Wenn das Netz den Zug retten soll: Der funklöchrige Notfall Plan der Bahn
Wenn die Technik versagt, sollen Smartphones einspringen: Die Deutsche Bahn plant, im Falle eines großflächigen Systemausfalls den Zugverkehr über Mobilfunk zu sichern. Was zunächst nach moderner Krisenvorsorge klingt, entpuppt sich bei näherem Hinsehen als Notlösung mit vielen Fragezeichen denn das Mobilfunknetz entlang der Strecken ist löchrig wie nie.
Handys als Ersatz für Funk und Signaltechnik
Der Plan sieht vor, dass Lokführer und Fahrdienstleiter im Notfall über handelsübliche Smartphones kommunizieren sollen, wenn die digitale Leit und Sicherungstechnik ausfällt. Damit sollen Züge im Krisenfall weiterfahren können, ohne dass der gesamte Verkehr zum Erliegen kommt.
Doch genau hier liegt das Problem: Entlang vieler Bahnstrecken gibt es bis heute massive Funklöcher. Selbst Telefonate brechen regelmäßig ab, Datenverbindungen sind instabil. Kritiker fragen daher, wie ein System funktionieren soll, das auf eine Infrastruktur setzt, die selbst im Alltag kaum zuverlässig ist.
„Wir sollen im Notfall über Handys kommunizieren aber oft haben wir gar kein Netz. Das ist wie ein Rettungsboot mit Löchern.“
Digitalisierung auf der Schiene ein Dauerproblem
Die Bahn kämpft seit Jahren mit veralteten Systemen und schleppender Digitalisierung. Das europäische Zugsteuerungssystem ETCS, das langfristig alle Signale ersetzen soll, ist erst auf wenigen Strecken aktiv. Funklöcher, fehlende Glasfaser und unzureichende Wartung machen die Infrastruktur anfällig für Störungen.

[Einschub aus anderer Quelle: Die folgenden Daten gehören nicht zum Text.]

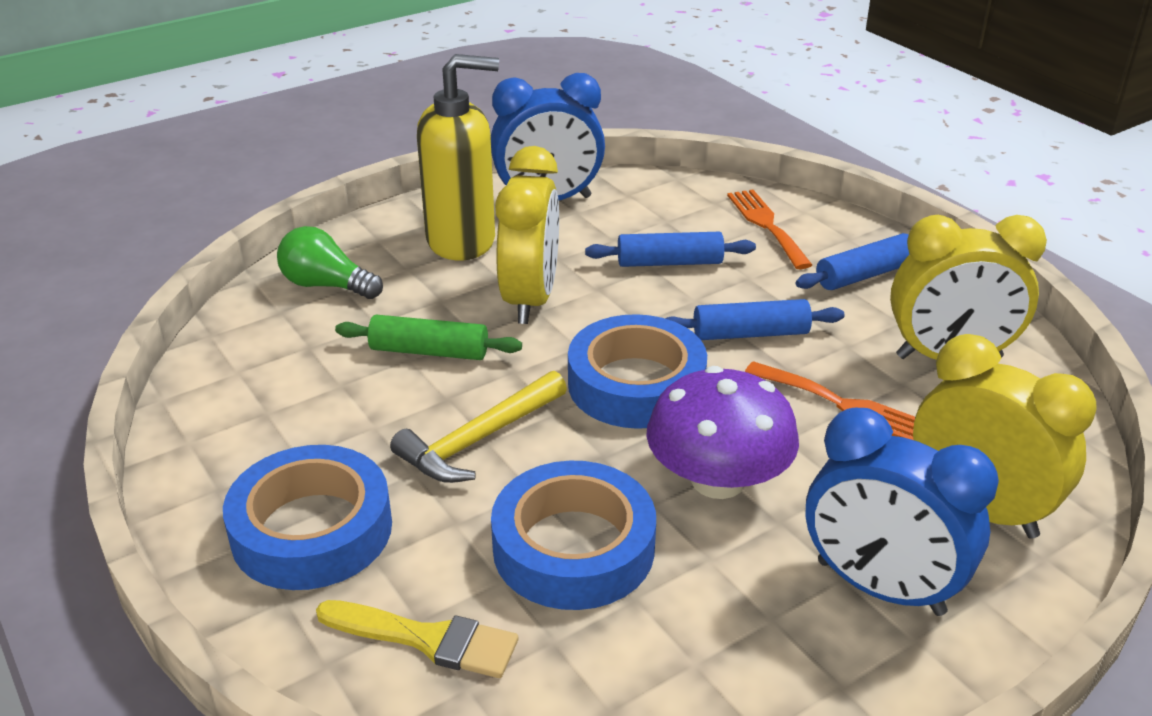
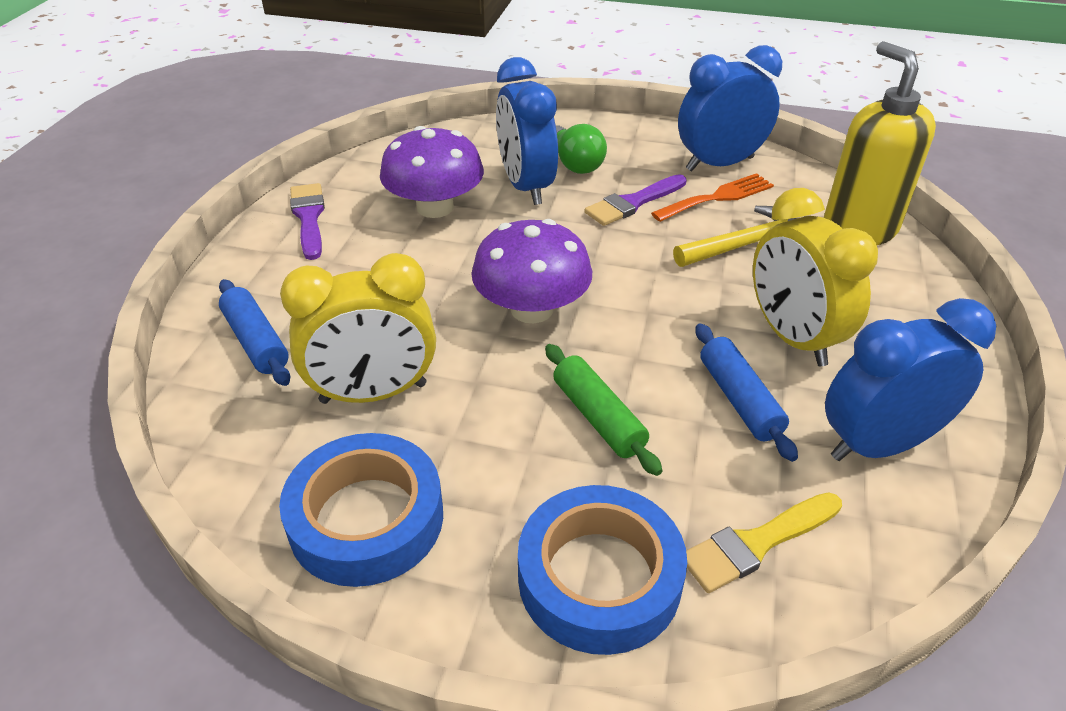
blue clock: 2 -> 3
blue rolling pin: 3 -> 2
blue tape: 3 -> 2
orange fork: 2 -> 1
purple brush: 0 -> 2
purple mushroom: 1 -> 2
yellow clock: 3 -> 2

Der neue Notfall Plan soll laut Bahn „eine pragmatische Übergangslösung“ sein, bis die digitale Steuerung flächendeckend funktioniert. Doch viele Fachleute sehen darin eher ein Eingeständnis, dass die Modernisierung des Schienennetzes weit hinter den Versprechen zurückbleibt.
Laut Bundesnetzagentur sind rund 18 Prozent der Bahnstrecken in Deutschland noch immer ohne stabile Mobilfunkabdeckung.
Sicherheitsrisiko oder Übergangslösung?
Die Bahn betont, dass der Einsatz von Smartphones nur im äußersten Notfall vorgesehen sei und keine reguläre Steuerung ersetzen solle. Dennoch warnen Experten vor Sicherheitsrisiken: Fehlende Verschlüsselung, unklare Zuständigkeiten und die Gefahr menschlicher Fehler könnten im Ernstfall fatale Folgen haben.
Verkehrsverbände fordern deshalb, den Fokus auf den Ausbau der digitalen Infrastruktur zu legen, statt auf improvisierte Lösungen zu setzen. „Wenn Handys den Zugverkehr sichern müssen, ist das kein Fortschritt, sondern ein Alarmzeichen“, heißt es aus Branchenkreisen.
Ein Symbol für den Zustand der Infrastruktur
Der funklöchrige Notfall Plan steht sinnbildlich für die Lage der deutschen Infrastruktur: hohe Ambitionen, aber langsame Umsetzung. Während andere Länder längst auf vollautomatische Systeme setzen, kämpft Deutschland noch mit Netzabdeckung und Funkqualität.
Ob der Plan tatsächlich umgesetzt wird, bleibt offen. Klar ist jedoch: Wenn Handys den Zugverkehr absichern sollen, zeigt das vor allem eines wie weit der Weg zur echten Digitalisierung der Bahn noch ist.